だがそれは同時に断る言い訳も失うということだ。
「それなら、ありがたく頂きますけど……」
そう口にしながらそっと首筋に腕を絡めれば少しだけ機嫌を取り戻した様子のレオナがジャミルの首筋に顔を埋めるようにして懐いた。ぎゅうと抱き締められると何処か甘えられているようでこそばゆい。ふわふわの髪に埋もれて匂いも温もりもレオナに包まれる。
「なんか、無ぇのか。いつも通りににするのでも構わねぇが」
「そうですねえ……」
ジャミルがレオナに求めるものはそう多くない。レオナの都合がつく時に、ほんの少しの癒しをくれればそれだけで満足なのだし、それ以上を求めたら辛くなるのは自分だけだとわかっている。そもそもがレオナの気紛れにこれ幸いと乗っかり益を得ているだけで、ジャミルからレオナに求めるということすら余り考えた事が無かった。
「何なら傅いてご主人様と呼んでやろうか?」
「止めてくださいそんなのアンタには似合わない」
想像するのすら脳が拒否してしまい、思いの外、強い声が出る。それの何が良かったのかはわからないが、圧し掛かる体重がくつくつと笑いに震えていた。
「……そうかよ」
「それに、傅いてご主人様と呼ぶ事以外に何も出来やしないでしょう、どうせ」
「請われればお前の為に努力くらいはしてやるさ」
「先輩が無様に失敗する所も見たくないんで結構です」
レオナがジャミルに傅くくらいなら、いっそジャミルがレオナの従者気取りで世話を焼いた方がずっと気楽だ。
と、そこまで考えて思いつく。
「……それじゃあ、先輩のお手入れさせてください」
「手入れ?」
「先輩、お肌とか髪の手入れ碌にしないでしょう?一度、やってみたかったんですよね」
「お前が望むなら、構わねぇが」
「ちょっと匂いの強い物も使うと思うんですけど、大丈夫ですか?」
「好きにしろよ。今日の俺はお前のモンだ」
顔を起こしたレオナに触れるだけの口付けを唇に落とされて、身体が解放される。離れてしまった温もりを名残惜しいと思う気持ちが無い訳ではないが、早くも目の前に男を好きに出来る権利を得て、心は浮足立っていた。

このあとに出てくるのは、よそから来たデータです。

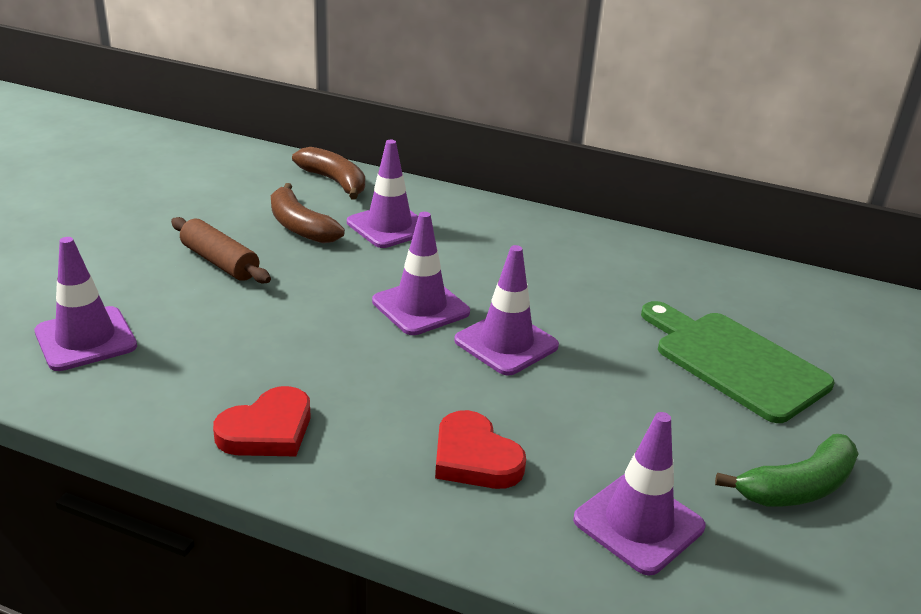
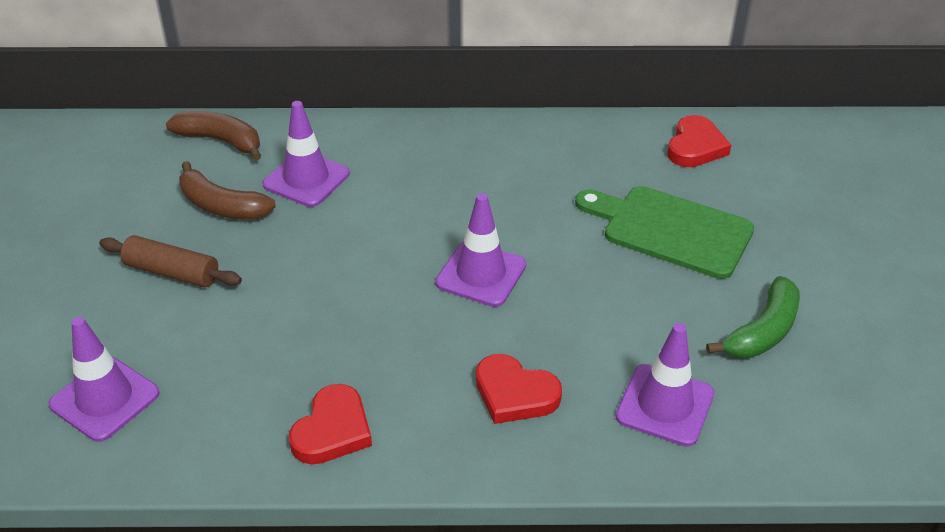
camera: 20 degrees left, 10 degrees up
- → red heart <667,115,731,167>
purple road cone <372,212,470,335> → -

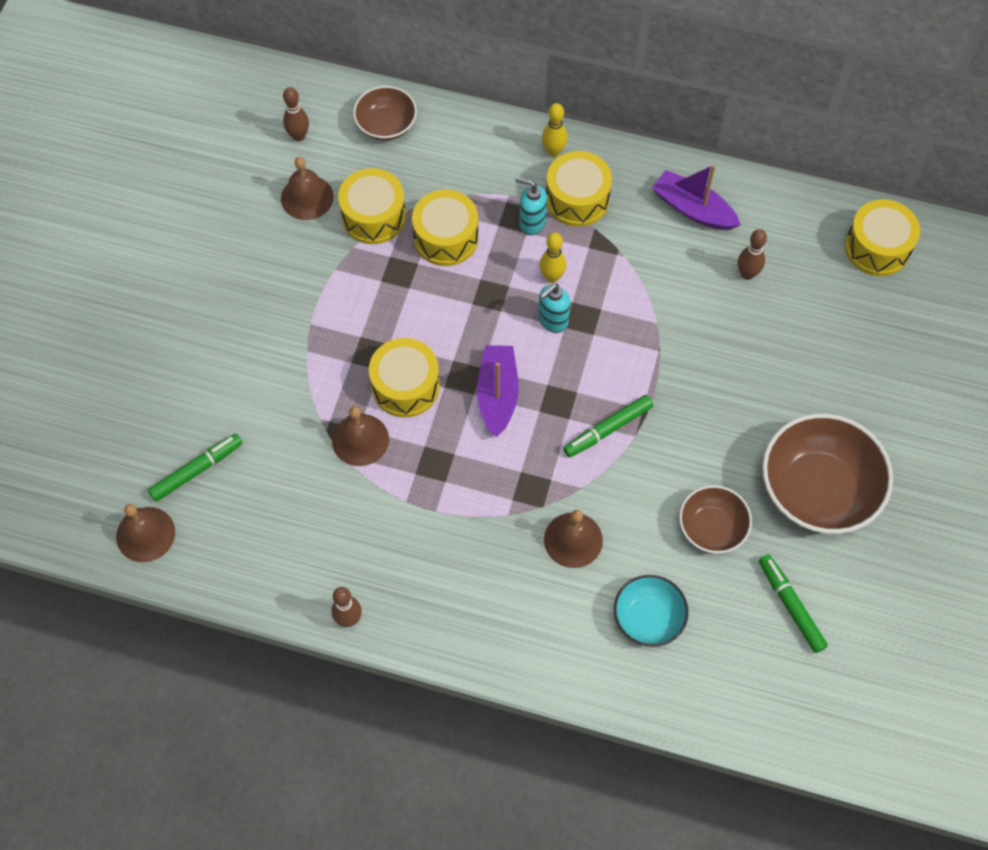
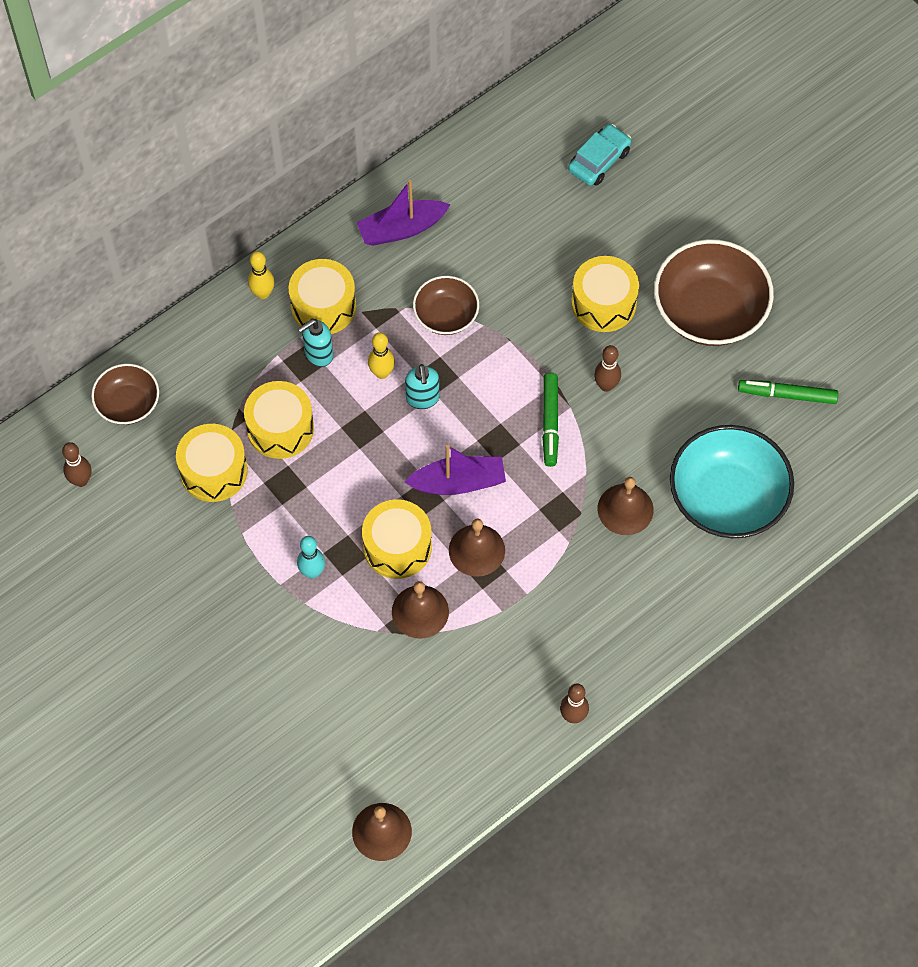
camera: 55 degrees left, 0 degrees up
- → turquoise skittle <297,536,325,579>
purple boat <477,345,519,437> → purple boat <404,445,506,495>, 135 degrees clockwise
brown deep dish <679,485,752,554> → brown deep dish <413,276,479,335>, shifted
brown school bell <281,157,334,220> → brown school bell <449,519,505,577>, shifted
- → turquoise toy car <568,124,631,186>
bright yellow toy drum <845,199,920,276> → bright yellow toy drum <571,256,639,332>, shifted
brown skittle <738,229,767,280> → brown skittle <594,345,621,392>, shifted
turquoise deep dish <614,575,689,647> → turquoise deep dish <670,425,794,538>, x1.79
leaf-green felt pen <148,434,242,502> → -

「それじゃあ、いったん寮に戻って色々持ってきますね」
寮長部屋に備え付けられたシャワールーム。普段は全く湯を張る事も無いのだろう干からびた猫足のバスタブにはアロマオイルの仄かな香りを漂わせる湯が満たされ、色とりどりの花が浮かべられていた。その中に浸かるレオナは産まれたままの姿で、ジャミルは借りたレオナのTシャツと下着一枚でバスタブの外に持ち込んだ椅子を置いて座る。
「湯加減はどうですか?」
「丁度良い」
「それじゃあ、こちらに頭を乗せてください」
バスタブに寄りかかったレオナが指示されるままに縁へと後頭部を預ける。天井を仰ぐ顔がとろりと微睡むように緩んでいた。上から覗き込むジャミルと目が合うとふわりと穏やかな笑みが広がり、思わず直視出来ずに視線を反らしてシャワーヘッドを取り、お湯の温度を調整してからレオナの髪へと当てる。癖のある髪は触り慣れたジャミルの直毛とは違い、丁寧に扱わなければすぐに引っ掻けてしまいそうだった。頭皮にまでお湯が染み渡るように髪に差し入れた指先に神経を集中させて静かに濡らして行く。頭頂部にシャワーが近付くとぴくぴくと毛に覆われた耳が震え、ぺたりと伏せられるのを見るとついその可愛らしさに唇が緩む。
「……耳にお湯掛かるの、嫌ですか?」
「いや。お前の指が気持ち良い」
「……そうですか」
誉められれば悪い気はしない。耳に湯が入らないように気を使いながらしっかりと全体を濡らし、足元に持ち込んだボトルからシャンプーを掌に取って泡立ててから髪へと塗り込んで行く。すぐにふわふわと泡立つ髪を揉み込み、形の良い頭の形をマッサージするように両手で洗っていると溜め息のような吐息がレオナから漏れていた。
「……慣れてんな」
「……そうですか?」
「いつもやってんのか」
「いえ、初めてです」
驚いたようにエメラルドが見開かれるのが心地好い。それだけ気持ち良いと思ってくれているということだろう。
「それにしちゃ上手いな。雇いたいくらいだ」
「またお手入れさせてくれるってことですか?」
「気が向いたらな」
全体を洗い終えたら再びシャワーをあててシャンプーを流し、軽く絞ってから今度はトリートメントを手に取る。少しだけ匂いが強いものだから嫌がるだろうかと様子を伺うが、じっと楽しげにジャミルを見上げる視線と真正面からぶつかってしまい、再び手元へと視線を落として髪にトリートメントを染み込ませる作業に戻る。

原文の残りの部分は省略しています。